The camera system aboard NASA’s Moon orbiting spacecraft survived a hit by a tiny meteoroid in 2014 which was travelling much faster than a speeding bullet, the U.S. space agency has said.
On October 13, 2014, the Lunar Reconnaissance Orbiter Camera (LROC), which normally produces beautifully clear images of the lunar surface, captured an image that was wild and jittery.
From the sudden and jagged pattern of the image, the LROC team determined that the camera must have been hit by a tiny meteoroid, a small natural object in space.
LROC is a system of three cameras mounted on the LRO spacecraft. Two Narrow Angle Cameras capture high resolution black and white images. The third Wide Angle Camera captures moderate resolution images using filters to provide information about the properties and colour of the lunar surface.

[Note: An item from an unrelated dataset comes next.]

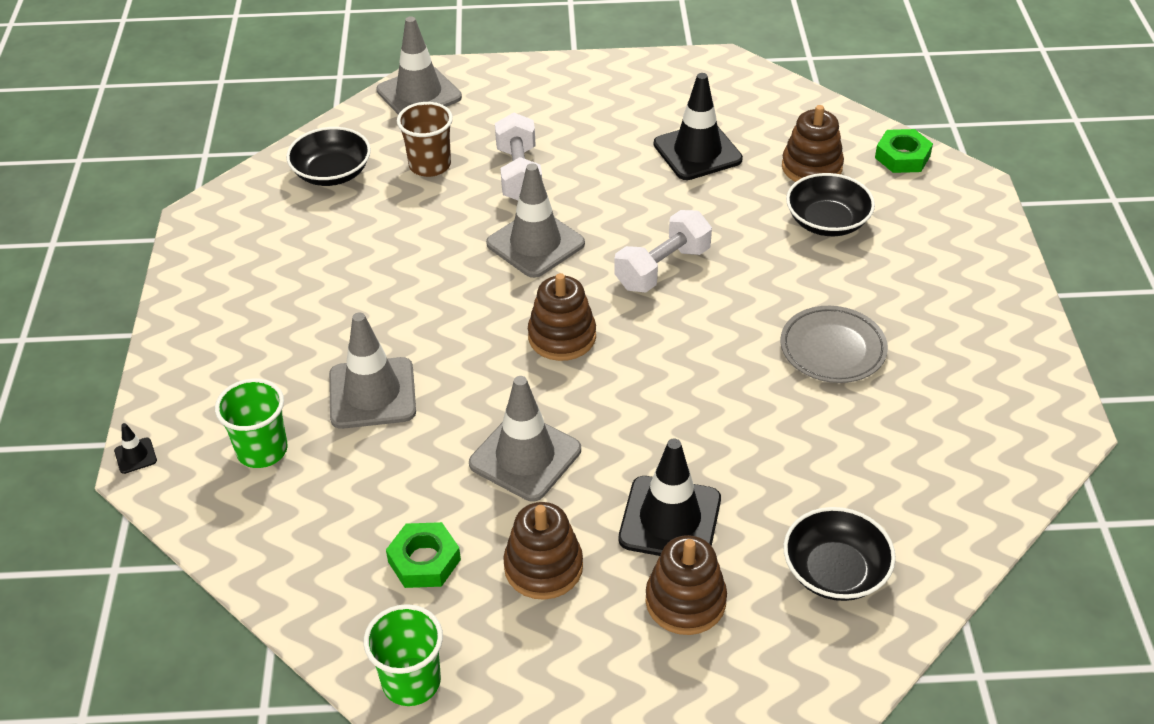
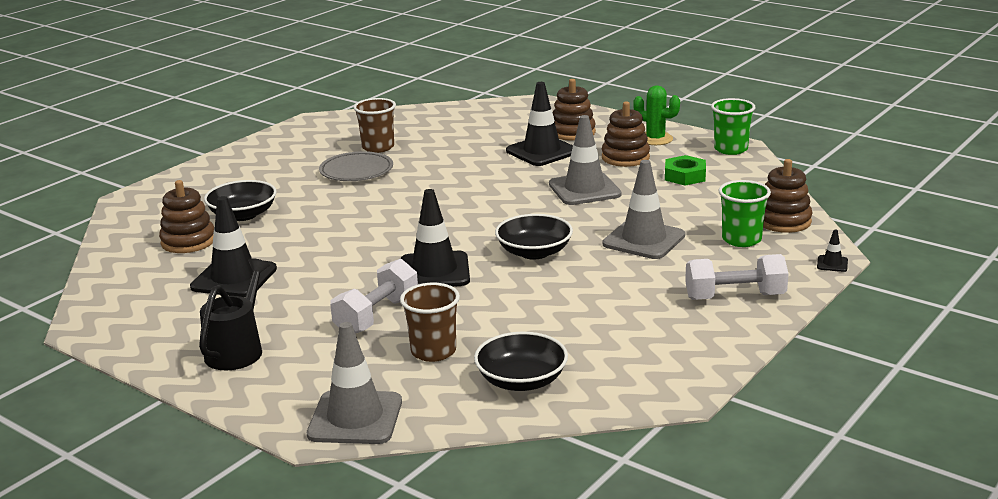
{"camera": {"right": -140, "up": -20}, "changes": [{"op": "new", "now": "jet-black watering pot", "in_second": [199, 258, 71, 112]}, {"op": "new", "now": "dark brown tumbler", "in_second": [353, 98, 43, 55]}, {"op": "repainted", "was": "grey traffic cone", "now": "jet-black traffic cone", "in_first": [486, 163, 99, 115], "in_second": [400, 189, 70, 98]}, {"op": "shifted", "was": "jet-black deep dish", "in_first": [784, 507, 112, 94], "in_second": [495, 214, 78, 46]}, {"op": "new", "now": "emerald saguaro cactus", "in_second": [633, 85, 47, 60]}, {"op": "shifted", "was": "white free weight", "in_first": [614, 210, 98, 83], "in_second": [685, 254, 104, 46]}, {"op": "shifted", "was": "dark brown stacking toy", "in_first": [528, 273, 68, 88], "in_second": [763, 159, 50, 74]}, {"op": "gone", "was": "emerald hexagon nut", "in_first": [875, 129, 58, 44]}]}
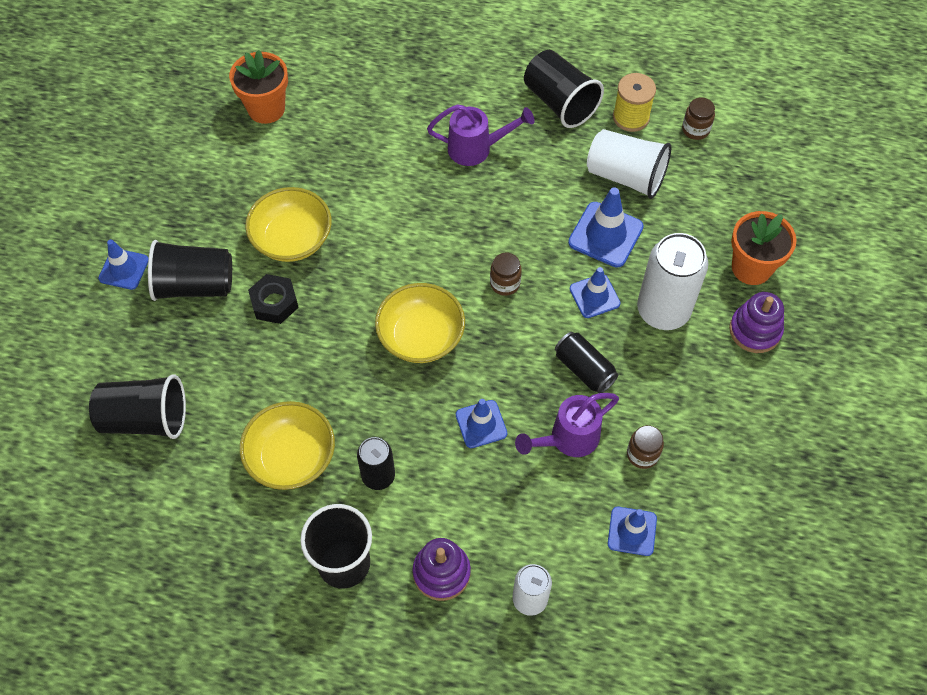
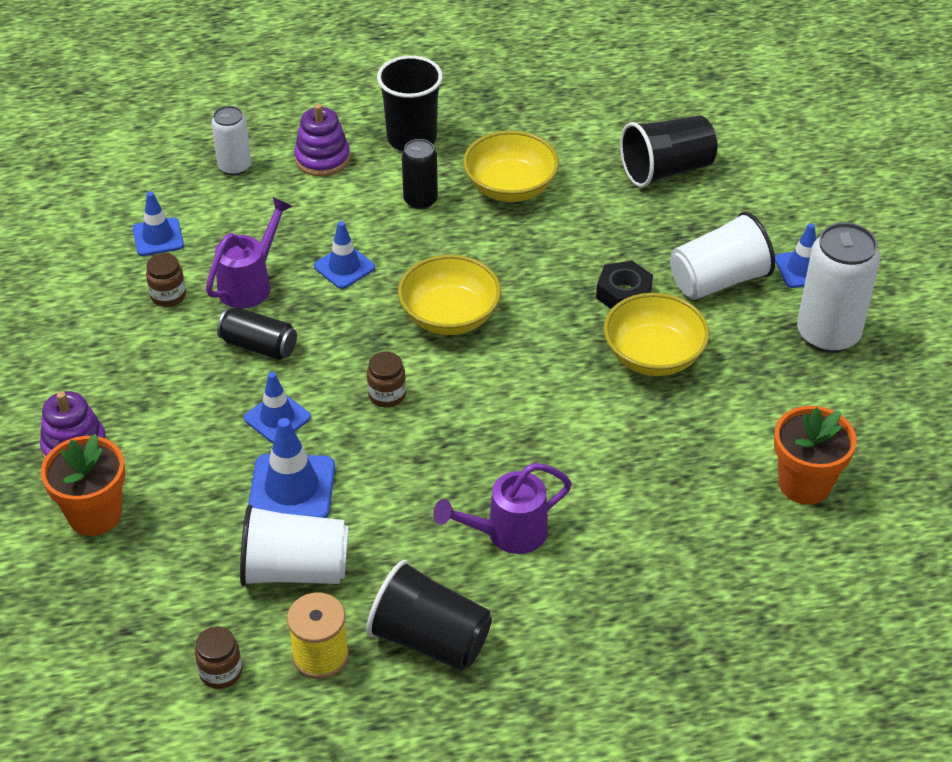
{"camera": {"right": 155, "up": -15}, "changes": [{"op": "repainted", "was": "jet-black tumbler", "now": "white tumbler", "in_first": [148, 240, 84, 61], "in_second": [670, 212, 105, 88]}, {"op": "shifted", "was": "white soda can", "in_first": [637, 233, 71, 97], "in_second": [797, 223, 83, 130]}]}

According to Mark Robinson, principal investigator of LROC at Arizona State University in the U.S., the jittery appearance of the image captured is the result of a sudden and extreme cross-track oscillation of the camera.
The LROC team ran simulations to see if they could reproduce the distortions and determine the size of the meteoroid that hit the camera.

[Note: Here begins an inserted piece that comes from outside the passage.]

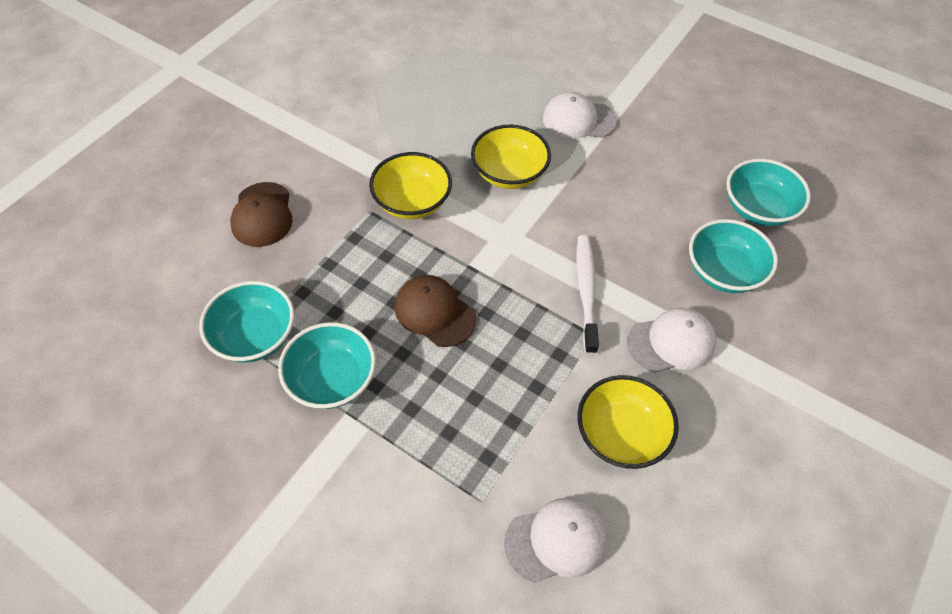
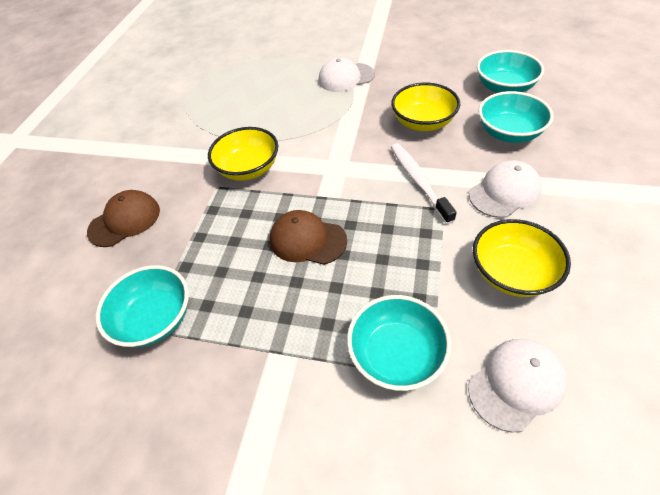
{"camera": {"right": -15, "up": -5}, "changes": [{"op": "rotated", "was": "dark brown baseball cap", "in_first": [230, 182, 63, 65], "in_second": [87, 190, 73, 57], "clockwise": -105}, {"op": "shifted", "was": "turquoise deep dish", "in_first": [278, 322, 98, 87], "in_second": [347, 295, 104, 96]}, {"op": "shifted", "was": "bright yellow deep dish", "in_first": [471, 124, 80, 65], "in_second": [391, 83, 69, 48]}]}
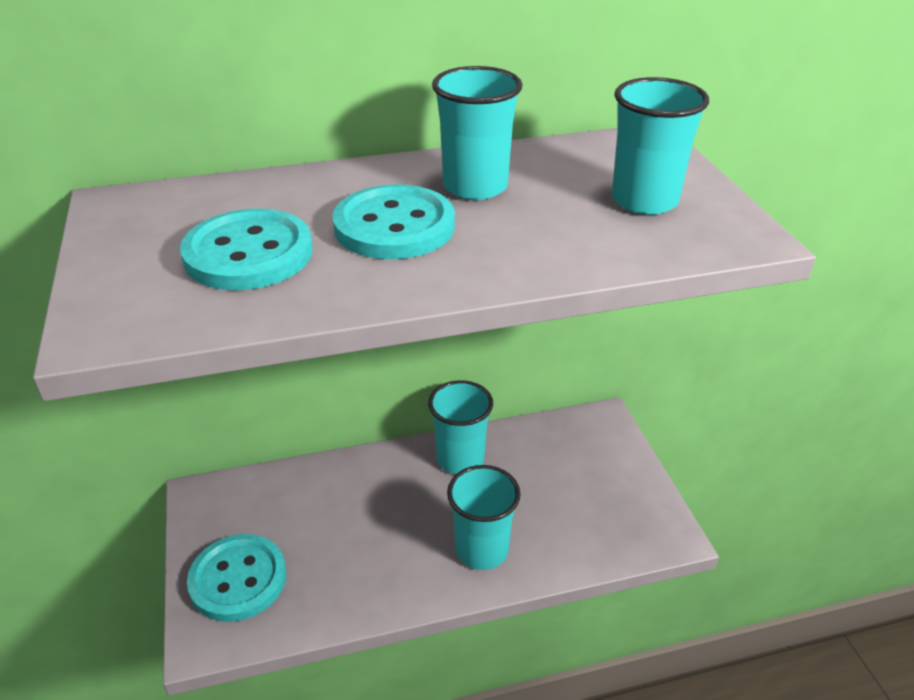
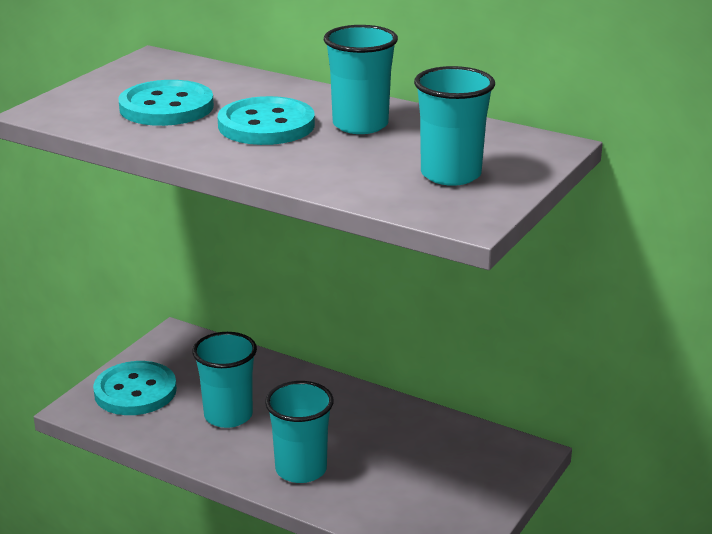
{"camera": {"right": 45, "up": -10}, "changes": [{"op": "shifted", "was": "turquoise tumbler", "in_first": [428, 380, 65, 94], "in_second": [192, 332, 65, 96]}]}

They estimate the meteoroid would have been about half the size of a pinhead (0.8 millimetre), assuming a velocity of about seven kilometres per second and a density of an ordinary chondrite meteorite (2.7 grams per cubic centimetre).
“The meteoroid was travelling much faster than a speeding bullet. In this case, LROC did not dodge a speeding bullet, but rather survived a speeding bullet!” said Mr. Robinson.